Focal cerebral ischemia induces a multilineage cytogenic response from adult subventricular zone that is predominantly gliogenic

Abstract

The purpose of this study was to ascertain the relative contribution of neural stem/progenitor cells (NSPCs) of the subventricular zone (SVZ) to lineages that repopulate the injured striatum following focal ischemia. We utilized a tamoxifen-inducible Cre/loxP system under control of the nestin promoter, which provides permanent YFP labeling of multipotent nestin(+) SVZ-NSPCs prior to ischemic injury and continued YFP expression in all subsequent progeny following stroke. YFP reporter expression was induced in adult male nestin-CreER(T2):R26R-YFP mice by tamoxifen administration (180 mg kg(-1), daily for 5 days).
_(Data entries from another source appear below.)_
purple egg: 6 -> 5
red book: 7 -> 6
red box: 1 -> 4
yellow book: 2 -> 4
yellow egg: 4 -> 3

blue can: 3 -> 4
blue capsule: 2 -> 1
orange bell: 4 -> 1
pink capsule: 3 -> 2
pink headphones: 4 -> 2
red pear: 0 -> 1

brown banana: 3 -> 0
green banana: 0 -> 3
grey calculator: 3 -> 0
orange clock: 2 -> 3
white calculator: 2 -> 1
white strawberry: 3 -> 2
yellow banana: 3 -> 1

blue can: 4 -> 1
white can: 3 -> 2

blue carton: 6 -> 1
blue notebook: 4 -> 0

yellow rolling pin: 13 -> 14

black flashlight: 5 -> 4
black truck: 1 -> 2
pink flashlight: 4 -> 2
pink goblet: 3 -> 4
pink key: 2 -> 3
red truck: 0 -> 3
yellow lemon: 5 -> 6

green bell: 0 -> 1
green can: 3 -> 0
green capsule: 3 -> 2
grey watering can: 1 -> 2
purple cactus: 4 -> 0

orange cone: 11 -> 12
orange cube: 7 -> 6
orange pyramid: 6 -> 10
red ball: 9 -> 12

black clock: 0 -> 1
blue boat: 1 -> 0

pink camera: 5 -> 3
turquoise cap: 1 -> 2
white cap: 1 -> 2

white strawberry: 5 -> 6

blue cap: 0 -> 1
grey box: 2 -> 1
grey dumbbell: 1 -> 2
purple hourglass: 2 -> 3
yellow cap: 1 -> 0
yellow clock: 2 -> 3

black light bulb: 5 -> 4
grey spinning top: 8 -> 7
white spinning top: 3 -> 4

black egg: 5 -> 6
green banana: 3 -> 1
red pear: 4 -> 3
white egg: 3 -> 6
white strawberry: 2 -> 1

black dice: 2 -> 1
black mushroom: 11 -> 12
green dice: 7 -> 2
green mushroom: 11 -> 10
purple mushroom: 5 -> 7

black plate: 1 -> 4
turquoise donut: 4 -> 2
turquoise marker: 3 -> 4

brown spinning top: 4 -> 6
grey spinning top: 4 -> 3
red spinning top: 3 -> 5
Fourteen days later, mice were subjected to 60-min transient middle cerebral artery occlusion (MCAO) and sacrificed at 2 days, 2 weeks, or 6 weeks post-MCAO for phenotypic fate mapping of YFP(+) cells using lineage-specific markers. Migration of YFP(+) cells from SVZ into the injured striatal parenchyma was apparent at 2 and 6 weeks, but not 2 days, post-MCAO. At 2 weeks post-MCAO, the average percent distribution of YFP(+) cells within the injured striatal parenchyma was as follows: 10% Dcx(+) neuroblasts, 15-20% oligodendrocyte progenitors, 59% GFAP(+) astrocytes, and only rare NeuN(+) postmitotic neurons. A similar phenotypic distribution was observed at 6 weeks, except for an increased average percentage of YFP(+) cells that expressed Dcx(+) (20%) or NeuN (5%). YFP(+) cells did not express endothelial markers, but displayed unique anatomical relationships with striatal vasculature. These results indicate that nestin(+) NSPCs within the SVZ mount a multilineage response to stroke that includes a gliogenic component more predominant than previously appreciated.

Figure 1

A) Experimental design. B) Fluoro-Jade at day 2 post-MCAO. C) YFP immunofluorescence 2 days post-MCAO. D) YFP immunofluorescence at 2 weeks post-MCAO. LV (lateral ventricle), ST (Striatum). Scale Bars = 100 µm.

Figure 2

A) Dcx (red) and YFP (green) immunofluorescence in vehicle-injected control Nestin-CreER^T2:R26R-YFP mice. B) Nestin (red), GFAP (blue) and YFP (green) immunofluorescence in tamoxifen-treated Nestin-CreER^T2:R26R-YFP mice at d14 post-MCAO. LV (lateral ventricle). Scale bar = 100 µm.

Figure 3

A) Doublecortin (red) and YFP (green) immunofluorescence at 2 weeks post-MCAO. B) Higher power images with orthogonal view of confocal z-stack. DCX⁺/YFP⁺ cells (arrows) and DCX⁻/YFP⁺ cells (arrowheads). C, E) Percentage of YFP reporter⁺ cells that co-express Dcx (C) or NeuN (E). D) NeuN+ (red) and YFP (green) immunofluorescence at 6 weeks post-MCAO. ND = <1 cell per section. *p<0.05. Scale bars = 100 µm (A) or 10 µm (B,D).

Figure 4

Dual immunofluorescence for YFP (green) with A) NG2 (red) B) Olig2 (red) and C) Iba-1 (red) at 2 weeks post-MCAO. D) Percentage of YFP⁺ cells that express Olig2 and NG2 at 2 and 6 weeks post-MCAO. Scale bars = 20 µm (A,C) or 10 µm (B).

Figure 5

Dual immunofluorescence for YFP (green) with GFAP (red or blue) at 2 weeks post-MCAO. Graph depicts the percentage of YFP⁺ cells that express GFAP at 2 and 6 weeks post-MCAO. Scale bars = 20 µm.

Figure 6

A) Boxed images on histological section are shown in higher power in B–D. Solid area represents region of ischemic damage. B) Dual immunofluorescence for YFP (green) and GLUT-1 (red) demonstrating YFP⁺ processes from radial glial like cells in the SVZ with endothelial end-feet. C) YFP reporter⁺ cells (green) that have migrated into the ischemic border zone and are associated with laminin⁺ (red) cerebral blood vessels. D) YFP reporter⁺ cells (green) within the ischemic striatum associated with processes of laminin+ (red) angiogenic blood vessels. Scale bars = 10 µm (B–D).